Zahlreiche neue Sicherheitsoptionen

Sollte es dennoch zu einer Kollision kommen, hebt ein großflächiges Luftkissen die Motorhaube an der Frontscheibenwurzel an und mindert die Folgen des Aufpralls. Der automatische Bremseneingriff soll in der Stadt bis Tempo 50 und bei einer Geschwindigkeitsdifferenz von bis 35 km/h zwischen zwei Fahrzeugen Unfälle vermeiden oder zumindest die Folgen deutlich abschwächen. Ebenfalls neu sind der serienmäßige Knie-Airbag, die Kombination aus Verkehrszeichenerkennung und Tempowarner sowie die Fernlichtautomatik.

Sie merken schon: Dieser Volvo nimmt die Dinge gerne selbst in die Hand. Selbst dort, wo der Fahrer eigene Prioritäten setzen darf, gibt das Fahrzeug die Wahlmöglichkeiten vor. Das gilt zum Beispiel für die verstellbare Lenkungskennung, die wie fast alle Systeme im Untermenü My Car abgelegt ist. Low eignet sich bestenfalls als Einparkhilfe für muskelschwache Steuerleute, und auch Medium vermittelt trotz etwas steiferer Kalibrierung nicht wirklich genug Fahrbahnkontakt. Nur in Position High stimmt die Balance zwischen Kraftaufwand und Rückmeldung.

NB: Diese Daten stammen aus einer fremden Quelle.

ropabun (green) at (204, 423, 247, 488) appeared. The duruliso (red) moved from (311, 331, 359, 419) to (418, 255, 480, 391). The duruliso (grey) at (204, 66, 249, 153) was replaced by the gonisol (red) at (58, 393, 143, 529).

Die nächste Entscheidungsfindung betrifft das Zentraldisplay, das (ebenfalls gegen Aufpreis) drei verschiedenen Stimmungslagen Ausdruck verleiht. Elegance beschreibt das herkömmliche Instrumentarium, Performance taucht die Anzeigen in ein aggressives Rot, Eco will den Fahrer zum Spritsparen erziehen. Das kommt uns bekannt vor: der Nissan Leaf lässt blaue Bäume wachsen, der Toyota Prius setzt Balkendiagramm-Denkmale, im Honda Civic Hybrid blühen Blumen, und der V40 belohnt Gaspedal-Streichler mit einem grünen Eco-Symbol. Gleichzeitig kann man als Ansporn den aktuellen Momentan- und Durchschnittsverbrauch ablesen, der im D2 selbst über längere Strecken deutlich unter 4,0 Liter liegen soll. Dafür konsumiert ein engagiert bewegter T5 auch schon mal 15 Liter und mehr.

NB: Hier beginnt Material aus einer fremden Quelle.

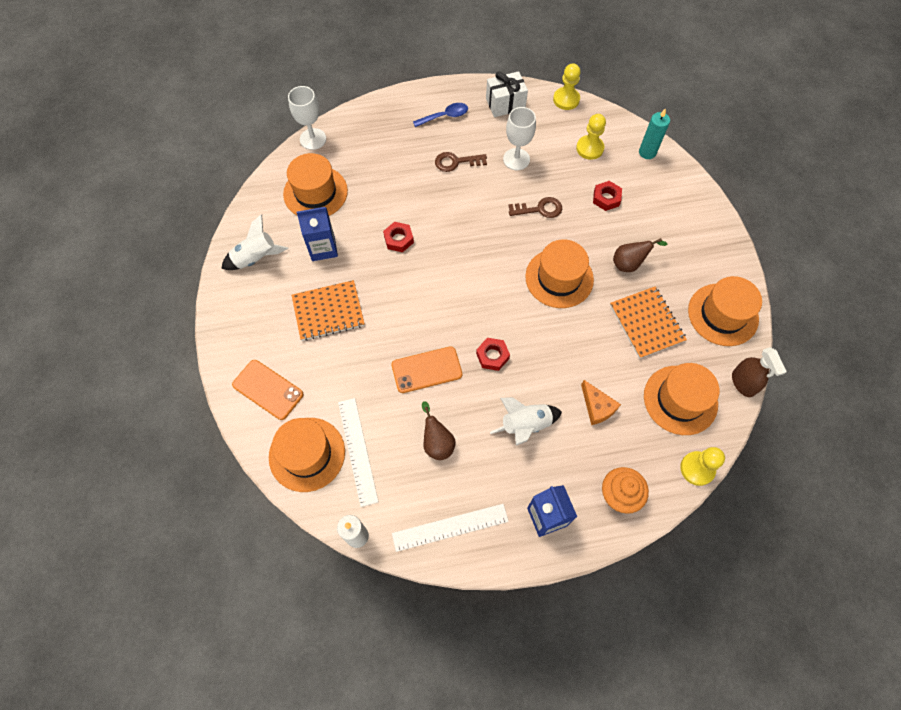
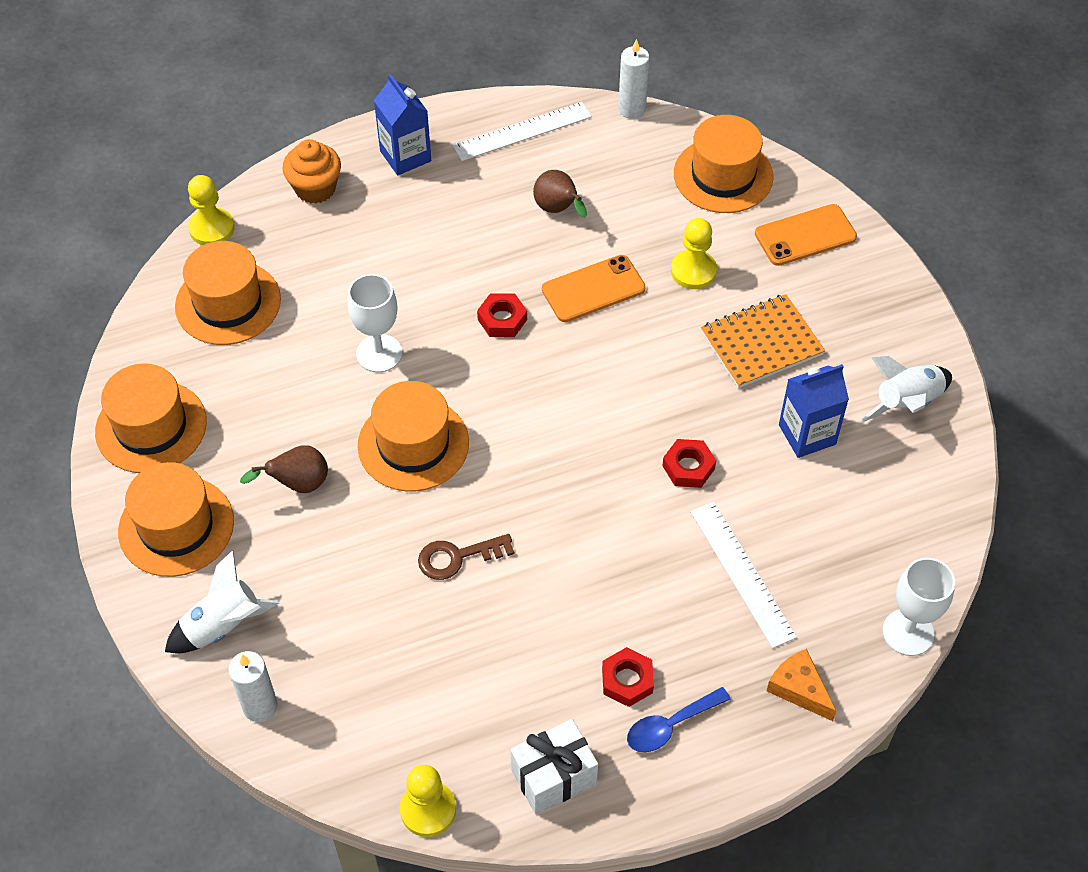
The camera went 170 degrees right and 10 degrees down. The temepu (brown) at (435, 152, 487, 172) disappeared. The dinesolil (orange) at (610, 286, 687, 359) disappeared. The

Vier Benziner und drei Diesel als Motoren

Das Motorenangebot umfasst vier Benziner und drei Diesel. Der stärkste T5 ist ein 2,5-Liter-Fünfzylinder mit 254 PS, der im Overboost-Modus 400 Newtonmeter mobilisiert. Die gleiche Maschine gibt es auch als 2,0-Liter-Aggregat mit 213 PS und 300 Newtonmeter. Der 1,6-Liter-Turbo leistet im T3 150 PS und im T4 180 PS. Die Drehmomentkurve gipfelt während der kurzen Overboost-Phase in beiden Fällen bei 270 Nm. Im D2 tut ein 1,6-Liter-Diesel mit 115 PS und 270 Newtonmetern Dienst, im D3 kommt ein 150 PS / 400 Newtonmeter starker 2,0-Liter-Fünfzylinder zum Einsatz, im D4 leistet der gleiche Antrieb 177 PS.

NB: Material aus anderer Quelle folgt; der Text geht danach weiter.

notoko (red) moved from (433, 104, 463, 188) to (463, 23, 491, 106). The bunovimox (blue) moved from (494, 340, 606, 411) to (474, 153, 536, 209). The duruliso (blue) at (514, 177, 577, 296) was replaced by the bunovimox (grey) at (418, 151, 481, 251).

Für T4 und D2 bekommt man auf Wunsch das Powershift-Doppelkupplungsgetriebe, für T5, D4 und D3 ist ein Sechsgangautomat im Angebot. Der D2 begnügt sich im Schnitt mit 3,6 Liter, was einem CO2- Wert von 94 g/km entspricht. Am anderen Ende der Skala tobt der 250 km/h schnelle T5 in 6,5 Sekunden von null auf 100 km/h und verbraucht im EU-Mix 7,7 Liter. Alle gefahrenen Motoren gefallen in Bezug auf Leistung, Kraftentfaltung und Laufruhe, doch das Comeback der fast vergessenen Turbo-Gedenksekunde (Benziner) und die teilweise ausgeprägte Anfahrschwäche (Diesel) trüben den souveränen Gesamteindruck.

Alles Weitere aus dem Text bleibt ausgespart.